Explore is a philanthropic media organization

When Walruses Pass Away

Round Island, Alaska’s “Walrus Wardens” Ryan and Ben offer words of wisdom when it comes to the Circle of Walrus Life.

“From time to time on Round Island we see dead walruses on the beaches. They may have died on the island, or they may have died elsewhere and been carried here by the currents in the bay.

There are a number of possible causes of death for Pacific Walruses. They are sometimes preyed upon by killer whales and polar bears, although there aren’t any polar bears as far south as Round Island. When large groups of walruses are disturbed, they often stampede into the water, and individuals can be crushed. Walruses can also be legally hunted by Alaska Natives, and there is a managed hunt on Round Island in the late fall. And, like all other animals, walruses are vulnerable to diseases, parasites, and old age. Anecdotally speaking, in my time on the island, most of the dead walruses I’ve seen didn’t show signs of physical trauma; they appeared to have died of old age or disease.
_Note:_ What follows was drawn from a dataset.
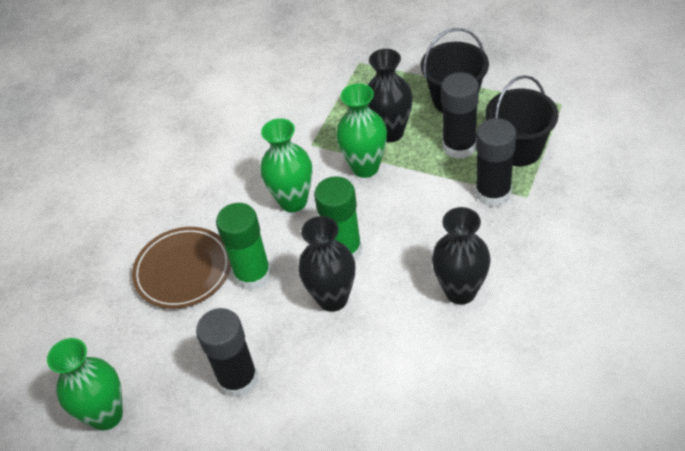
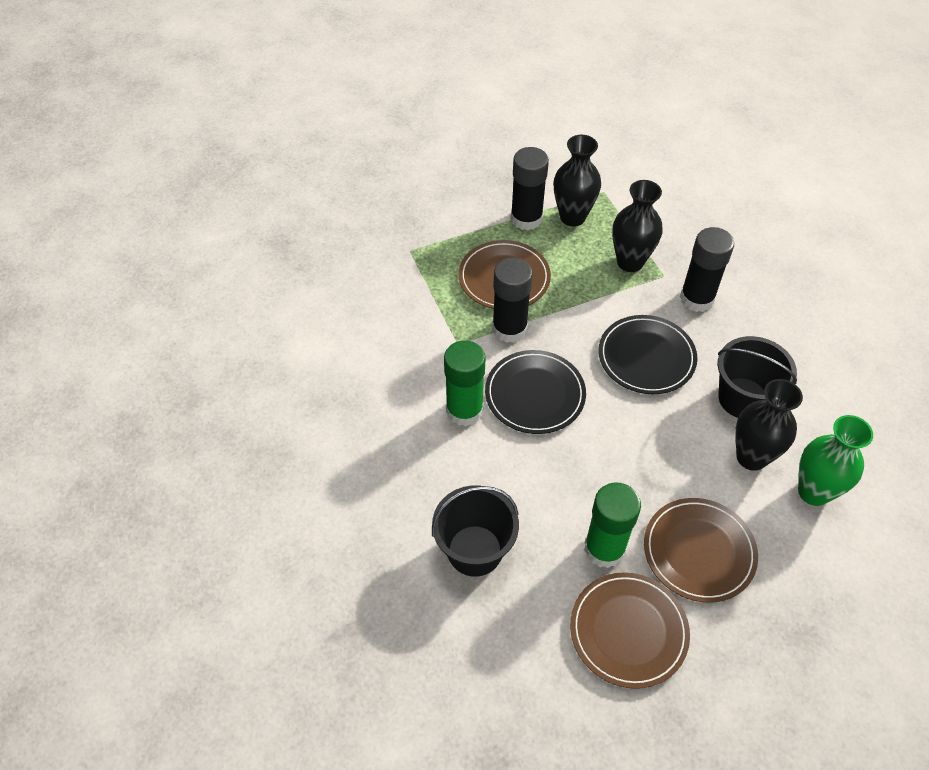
black plate: 0 -> 2
brown plate: 1 -> 3
green vase: 3 -> 1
Although they can be a disconcerting sight, it’s not practical for us to move the bodies of the dead walruses we see. Even if we wanted to, it probably wouldn’t be possible with the equipment we have on the island – at 10 feet long and three to four thousand pounds, they’re just too big and heavy! When it’s feasible, we collect the tusks, in order to make the island less attractive to ivory poaching. (The ivory we collect is auctioned locally to native craftsmen, and proceeds go to the Pacific Walrus Conservation Fund.) Otherwise we allow the tide to take the dead walruses away.”